I think that’s a pretty good choice in receivers…powerful, but not over the top. I think the trick with the Uni-Fi line is to maximize CLEAN power–at an affordable price. With the Uni’s specs of 85db/watt and 4-ohm average resistance, it’s a bit of a challenge. (Yeah, there are a LOT of receivers and amps that can do it, but to me, spending more than $500 to drive a pair of speakers that cost $500 is crazy.) So, personally, I think you picked a winner.
You’re totally right about power claims. The key is the combination of watts per channel AND total harmonic distortion. Typical consumers think “more is better” and go for the higher wattage regardless of THD. Think about cheap car stereo amplifiers rated at 1000 watts. Are they really 1000 watts?

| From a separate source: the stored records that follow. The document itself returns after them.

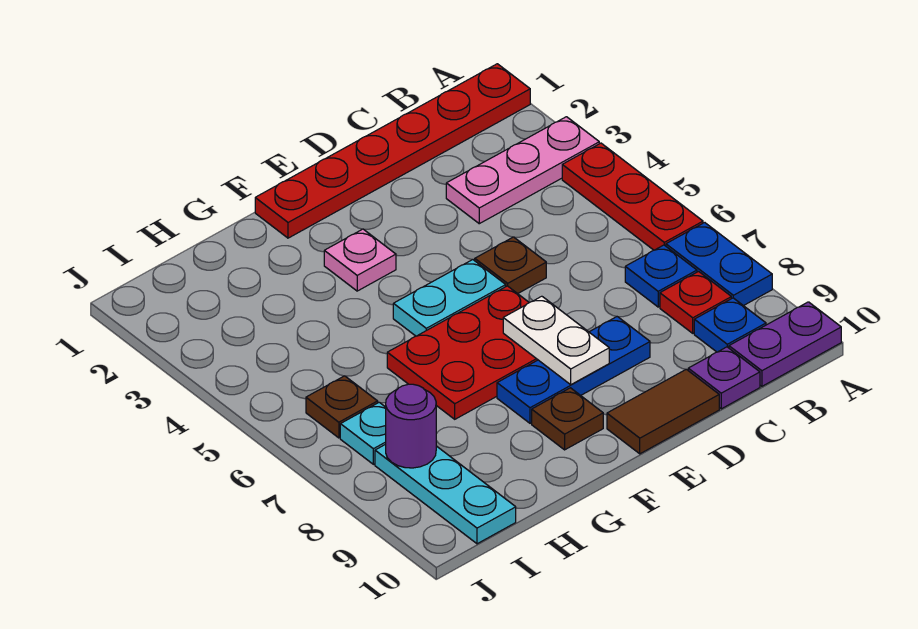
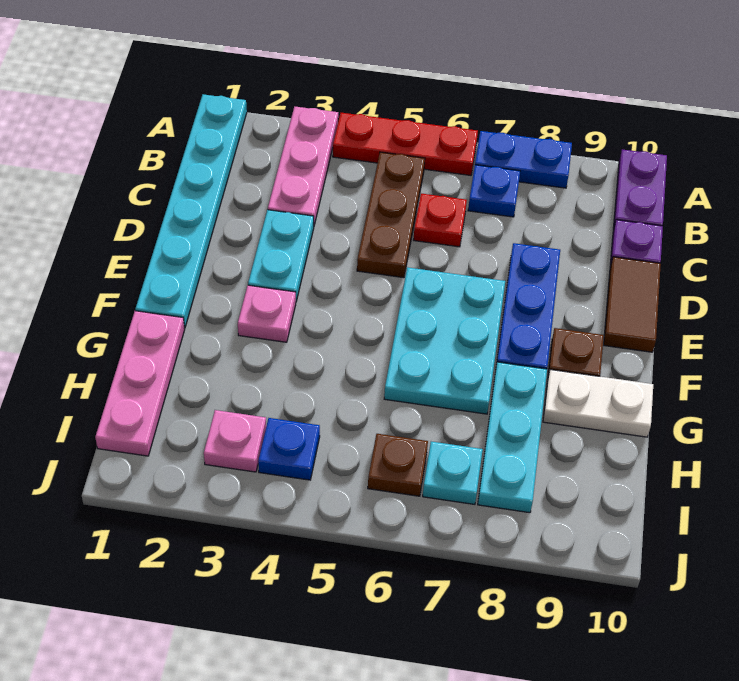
red plate A1:F1 level 1 -> cyan plate A1:F1 level 1
red plate B8 level 1 -> red plate C6 level 1
blue plate B9 level 1 -> blue plate I4 level 1
brown plate D5 level 1 -> brown plate B5:D5 level 1
cyan plate E5:F5 level 1 -> cyan plate D3:E3 level 1
red plate E6:G7 level 1 -> cyan plate E6:G7 level 1
white plate E7:E8 level 2 -> white plate G9:G10 level 1
none -> pink plate G1:I1 level 1
none -> pink plate I3 level 1
cyan plate I8:I10 level 1 -> cyan plate G8:I8 level 1
purple round brick I8 level 2 -> none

Sure, but with an unlistenable 30% THD. My college roommate had a very nice two-channel NAD receiver rated at only 40 watts per channel, but the THD was very low. To this day, it was one of the cleanest and punchiest receivers I’ve ever heard.
So that Yamaha’s specs say 90 watts at .06% THD. That sounds pretty clean to me!
Yep… this is exactly what concerns me. If 4-ohm speakers run at a relatively inefficient 85dB/watt, then you’re gonna need some pretty serious (and clean) power. I would think 100 watts per channel (at 0.08% THD or better) would be a good starting point, so that would most likely be a $500 price point on most receivers to get those specs.
So I don’t know… is a 1-to-1 ratio of speaker cost to electronics cost a little steep? Or am I looking at it the wrong way?